Bezos-blue-origin

Jeff Bezos intende diventare uno dei primi civili a viaggiare nello spazio. L’ancora CEO della multinazionale tecnologica statunitense Amazon viaggerà nello spazio il 20 luglio. Il fondatore di Amazon ha rivelato che parteciperà, insieme a suo fratello, alla prima missione spaziale con equipaggio di Blue Origin il 20 luglio, 15 giorni dopo aver lasciato il comando di Amazon.
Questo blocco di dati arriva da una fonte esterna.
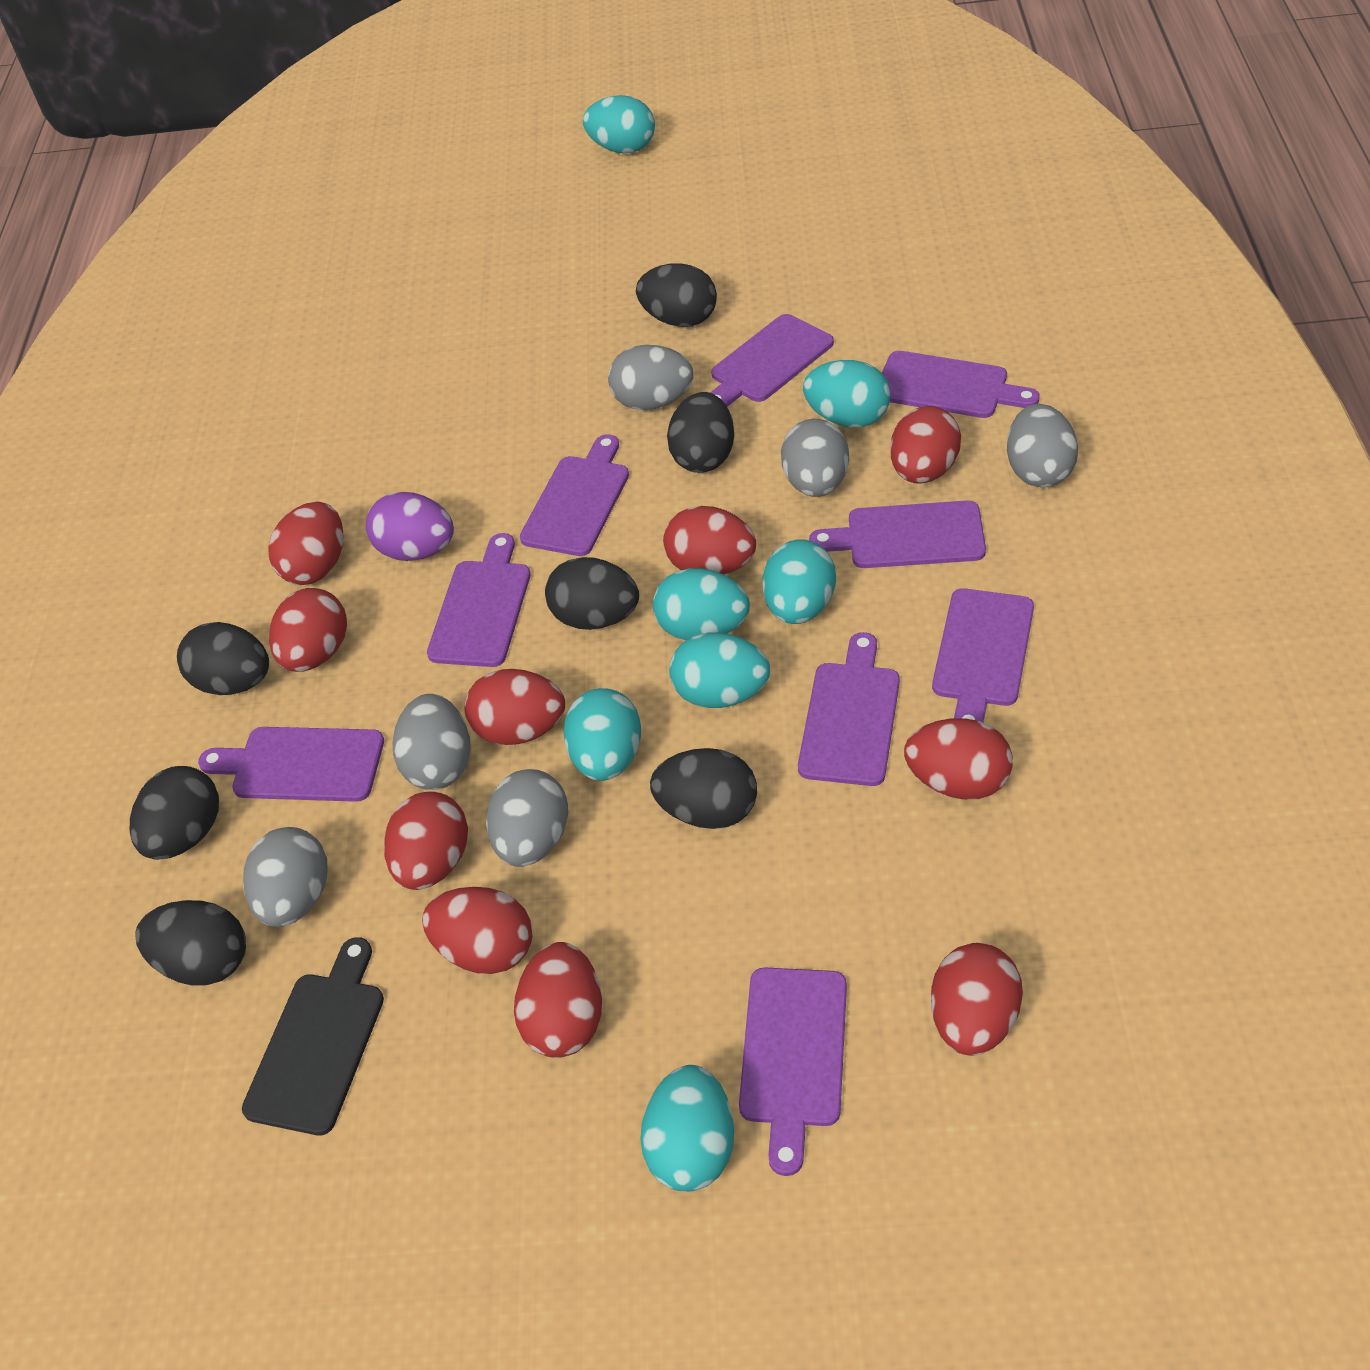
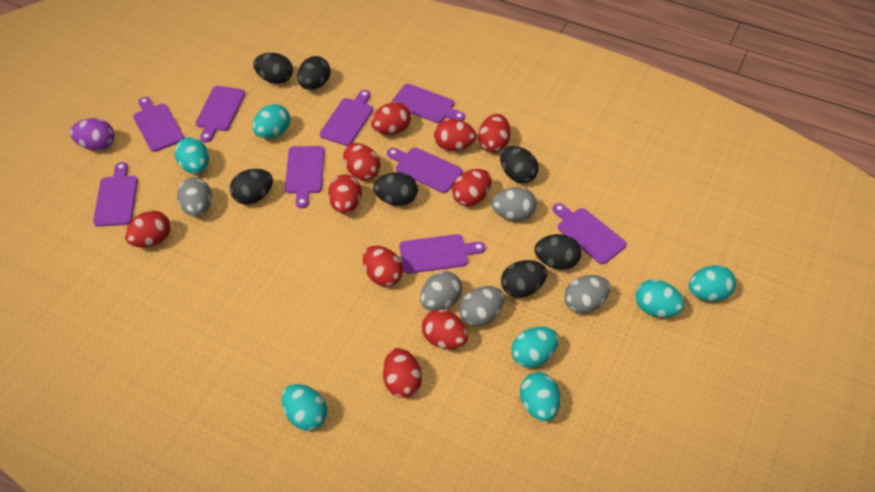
black cutting board: 1 -> 0
grey egg: 6 -> 5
“Da quando avevo cinque anni, sognavo di viaggiare nello spazio. Il 20 luglio farò questo viaggio con mio fratello“, ha annunciato il multimilionario in un post sul social network Instagram. Oltre al fratello Mark, Jeff sarà accompagnato dal vincitore di un biglietto in palio in un’asta in tre fasi che sarà aggiudicata al miglior offerente – l’offerta più alta resa pubblica finora è stata di 2,8 milioni di dollari (circa 2,3 milioni di euro). Il ricavato di questa asta andrà alla fondazione senza fini di lucro Club For The Future, associata a Blue Origin e che promuove l’educazione scientifica e matematica tra i più giovani.

Secondo il fondatore di Amazon, “vedere la Terra dallo spazio” cambia “il rapporto con questo pianeta, con l’umanità”, aggiungendo che è “significativo” portare con sé il proprio fratello.

 

Il “dopo” Bezos

Questo viaggio avrà luogo circa 15 giorni dopo che Bezos non sarà più CEO di Amazon, passaggio che dovrebbe svolgersi il 5 luglio.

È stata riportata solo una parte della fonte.